The Dallas Morning News

Property-rich district loses bid to avoid school fund sharing
Judge tells Panhandle officials that financial equity boosts education in poorer areas

By Terrence Stutz / Austin Bureau of The Dallas Morning News Published 05-23-1998

AUSTIN - A bid by a property-wealthy school district to escape Texas' share-the-wealth school finance system was turned back Friday by a state judge who said the system is working well.

State District Judge Scott McCown ruled that the Miami school district must continue to surrender about half its operating revenues under the funding law.

A spokesman for the Panhandle district said the decision probably will be appealed.

Miami is one of 86 high-property-wealth school districts that must share their local property taxes with other districts. This year, those districts gave up about $365 million.

"The equity question [in Texas schools] has been decided," Judge McCown wrote in his judgment. "Our state has advanced. We will not go back."

The judge said there is no doubt that the share-the-wealth law has improved education in the poorest school districts in the state.

"We are now seeing the results," he said. "The court takes note of the most recent Texas Assessment of Academic Skills.

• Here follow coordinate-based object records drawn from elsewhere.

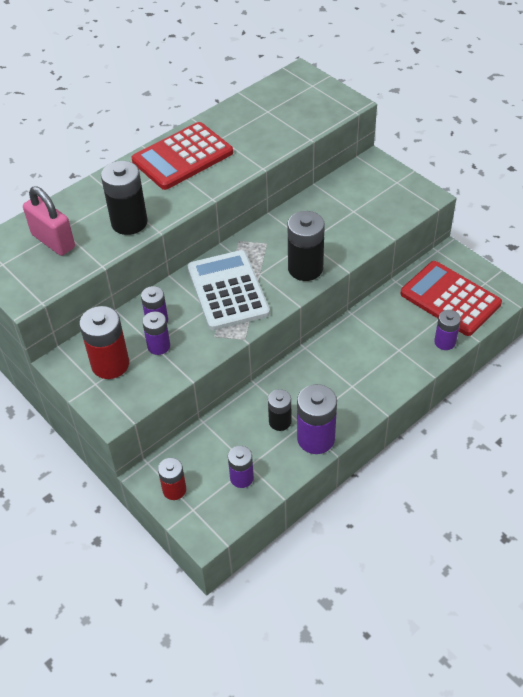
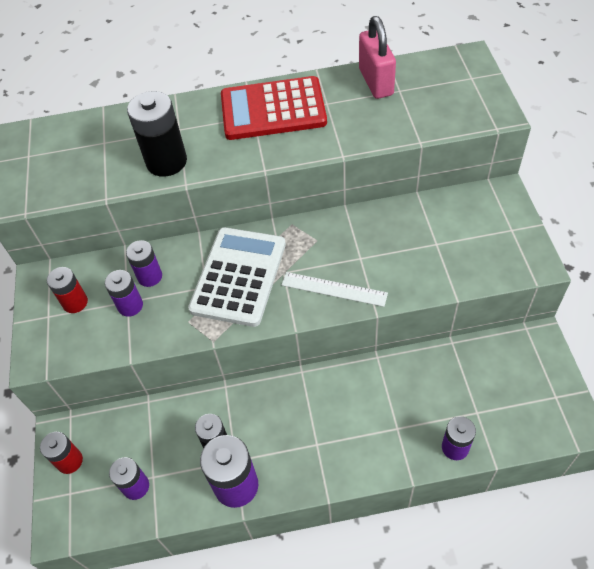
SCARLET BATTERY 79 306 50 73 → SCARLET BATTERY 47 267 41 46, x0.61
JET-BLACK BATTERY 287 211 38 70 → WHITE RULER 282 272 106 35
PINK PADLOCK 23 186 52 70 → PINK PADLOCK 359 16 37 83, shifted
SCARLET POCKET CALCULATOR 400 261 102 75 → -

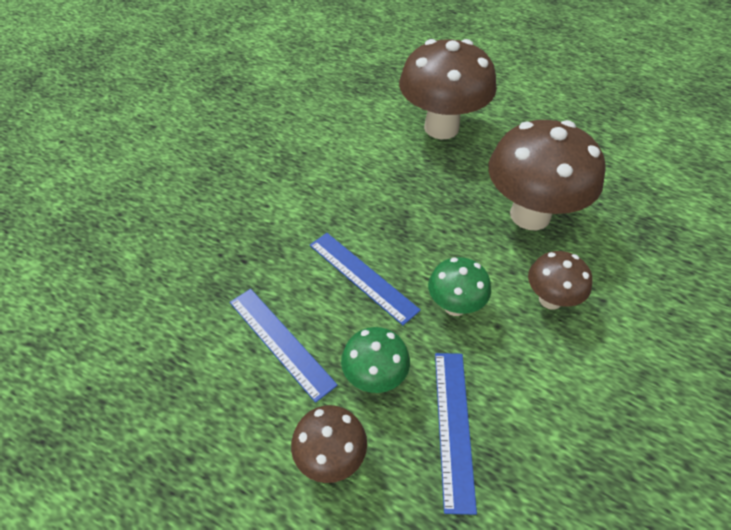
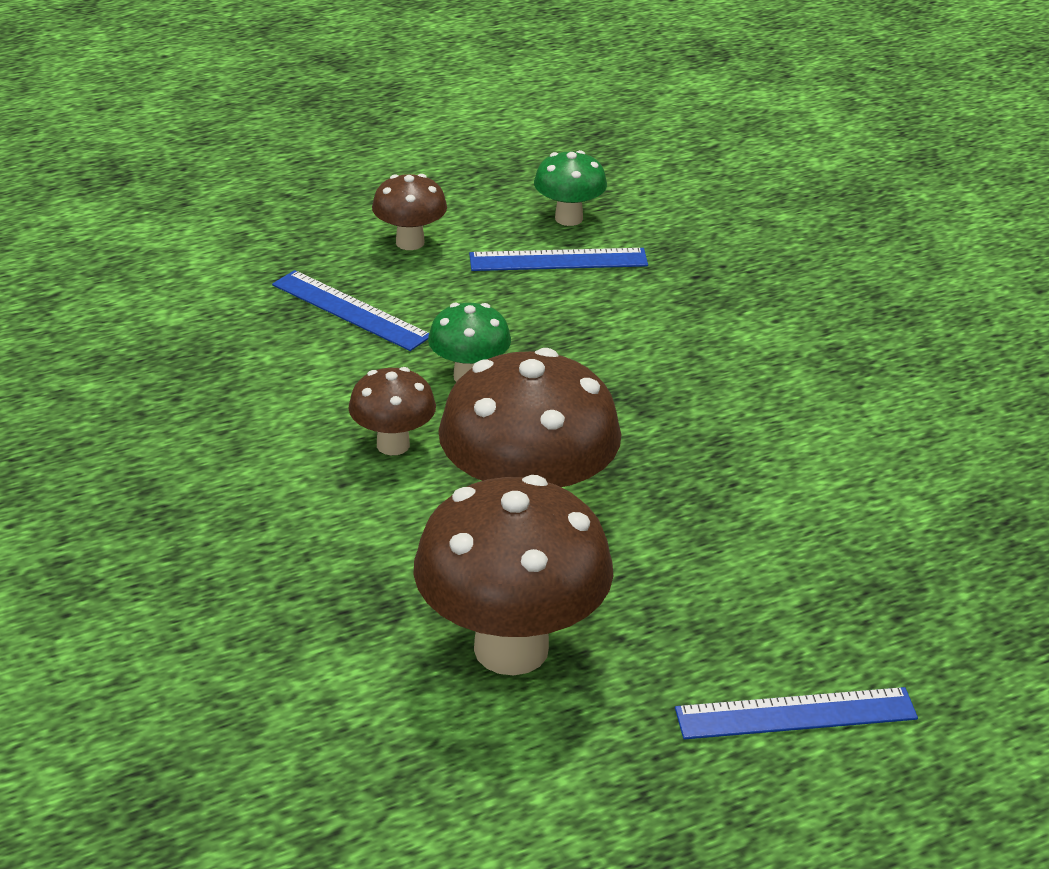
DARK BROWN MUSHROOM 399 39 98 101 → DARK BROWN MUSHROOM 413 475 200 200, shifted
LEAF-GREEN MUSHROOM 341 327 69 66 → LEAF-GREEN MUSHROOM 534 150 73 76, shifted
COBALT RULER 310 233 111 92 → COBALT RULER 675 687 243 53, shifted

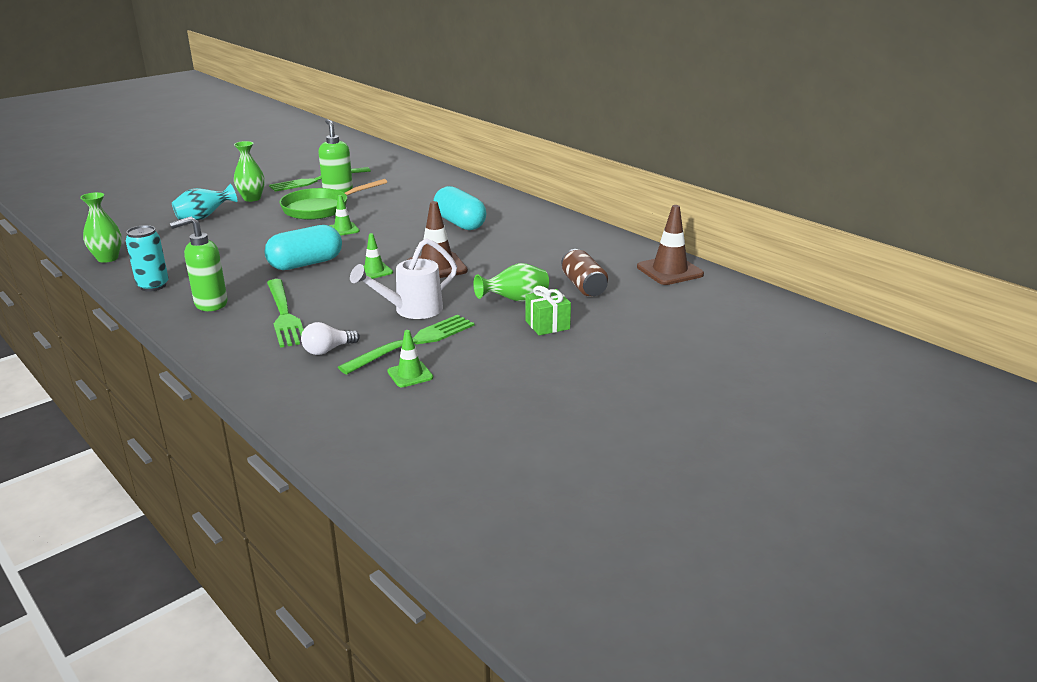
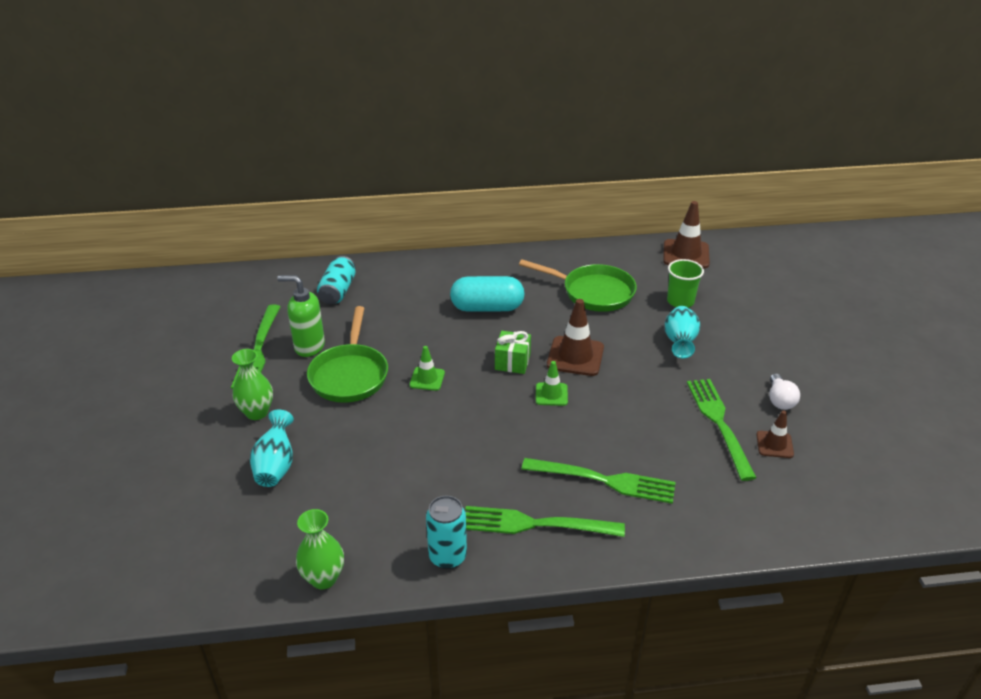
- → TEAL CAN 317 256 39 48
LEAF-GREEN SOAP PUMP 170 217 58 94 → LEAF-GREEN TABLE FORK 465 506 160 31
LEAF-GREEN GIFT 525 286 46 49 → LEAF-GREEN GIFT 495 331 36 43, shifted
- → LEAF-GREEN SKILLET 519 259 118 53
LEAF-GREEN VASE 473 263 76 39 → TEAL VASE 664 306 36 53
DARK BROWN CAN 561 249 47 48 → LEAF-GREEN CUP 667 259 37 49
LEAF-GREEN SAFETY CONE 387 330 46 57 → DARK BROWN SAFETY CONE 756 410 38 48
WHITE LIGHTBULB 301 322 59 33 → WHITE LIGHTBULB 770 374 30 36, shifted
TEAL CAPSULE 265 225 77 45 → -
WHITE WATERING CAN 350 238 107 81 → -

Student performance was the best ever. Improvement was both significant and across the board."

Judge McCown noted that 1998 TAAS results released Thursday by the Texas Education Agency showed that 58 percent of low-income students passed the exam. Four years ago, only 33 percent passed.

"Of special interest to this court is that Edgewood ISD had nine low-performing schools in 1993 and none in 1998," he said, referring to the lead plaintiff in the state's long-running school finance case.

That lawsuit, filed in 1984, forced the Legislature to overhaul the school finance system in 1993. The system was upheld by the Texas Supreme Court two years later.

The Miami school district filed suit last year, saying that it was exempt from the share-the-wealth law because it was rated an " exemplary" district by the state. The rating was earned through high student test scores and a low dropout rate.

The suit argued that state law frees exemplary districts from all state requirements except those specifically listed in the law. Because the law does not list the current spending limits for high-wealth districts, Miami contended that it was not bound to share its property tax revenues.

A trial on the lawsuit was held in Judge McCown's court in March.

In issuing his judgment Friday, the judge said Miami was trying to create a "loophole" in the law that would undermine funding equity in the public schools.

"The Legislature did not intend to create a system in which a property- rich district would get millions more as a windfall for achievement, while a property-poor district for the same achievement would get nothing," the judge said.

Mr. McCown said high-wealth districts already have too many financial advantages.

"The judicial branch of government has stretched about as far as it can stretch," he said. "Adding this to the tremendous financial advantages of the property-rich districts would be constitutionally intolerable."

Miami Superintendent Danny Cochran said his 200-pupil district is giving up nearly a million dollars a year in property taxes, about half of its operating budget.

Much of the property wealth in the Roberts County school district is from oil and gas wells in the area.

"We think the judge is wrong in his interpretation of the law,"

Mr. Cochran said. Mr. Cochran said the district is looking at a higher tax rate next year because of the revenue it is being forced to share.

"It seems unfair that our taxpayers should pay a higher tax rate than other districts simply because we have more dollars of property value," he said.

A spokesman for low-property wealth districts applauded the judge' s decision.

"The question of wealth equalization is not a question of performance [of school districts], but of equal access to funds for all districts, " said Craig Foster of the Equity Center.

Judge McCown also offered a suggestion to Miami school officials if they believe the don't have enough funds to educate their students.

Miami should "join with others to seek additional resources for the education of all the children of the state from our Legislature, rather than move alone to seek money for itself . . . by advancing arguments for loopholes to equity," he said.

The million dollars in property-tax revenue from Miami was held in a special account while the case was argued. On Friday, the judge directed that it be sent to the state treasury for distribution to schools.

Earlier this month, a group of mostly poor, rural school districts went to court to reopen the school finance case, arguing that property- wealthy districts have been allowed to siphon off millions of dollars from the finance system.

In a petition filed with Judge McCown, the 126 low-wealth districts asserted that their students have been deprived because of unfair funding advantages for high-wealth districts.

No hearing has been set on the lawsuit.